Bristol City last week became the first club in the UK to introduce a small trial area at Ashton Gate of 'rail seats' - which can be locked away to create a 'terrace' - although rules mean they will only be used for rugby matches at the stadium, while Aston Villa have offered to conduct a similar experiment.
MacGregor said: "I was glad to see Bristol City have become the first British club to make serious plans to introduce a safe-standing area.
"I know their plans involve rugby union first, but rail seats which lock and unlock can surely be used sensibly in football and have worked well in the Bundesliga in particular.

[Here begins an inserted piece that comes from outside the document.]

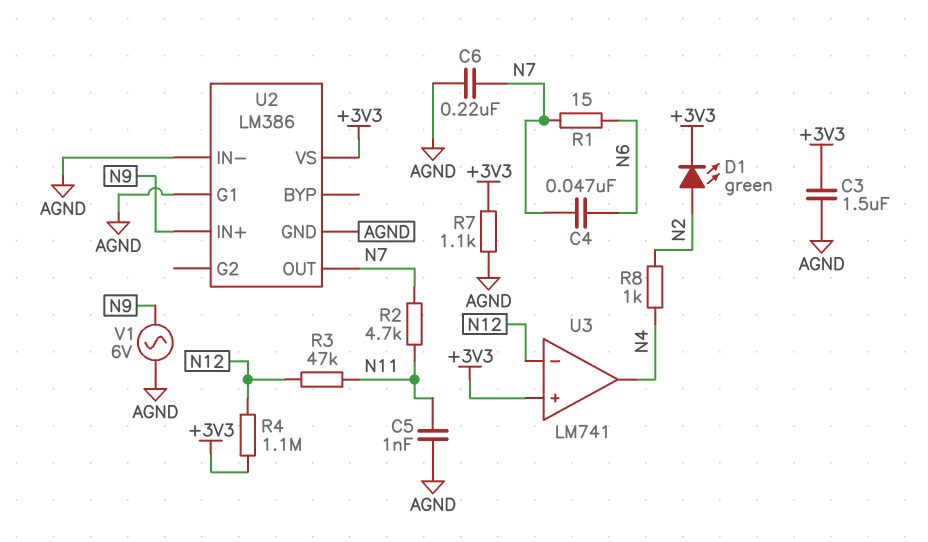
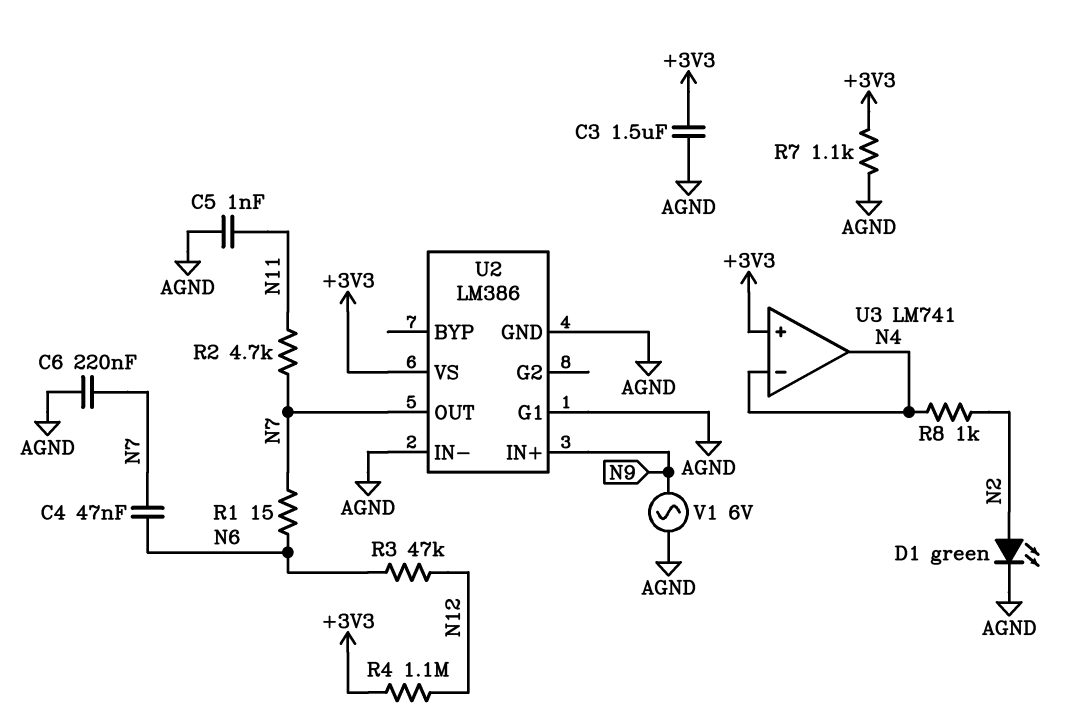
D1: LED green (A N2, K +3V3) -> LED green (A N2, K AGND)
R3: 47k (N11, N12) -> 47k (N6, N12)
U3 pin in-: N12 -> N4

"I would hope there would be a clamour towards introducing safe-standing areas in Scotland and I would like to see Celtic being the first. If it can be established at the biggest football ground in the country then it can be implemented anywhere."
"I am keen to bring standing areas back at Ross County, with the Jailend the first place to do it, whatever it may entail. There has definitely been a movement in our support towards standing. Football grounds should not be quiet places, we want supporters to sing, build an atmosphere and enjoy themselves.
The club are also on the verge of concluding the sale of Dutch striker Kevin Luckassen. The 20-year-old yesterday had a medical with Czech Republic top-flight team Slovan Liberec, after arriving in Dingwall in the summer from AZ Alkmaar.
"We have agreed a fee. It is a lucrative deal for the football club," said manager Derek Adams. "It is a fee we couldn't have turned down. I understand why we have to do it. The Czech transfer window closes [today] so it has to be done by then."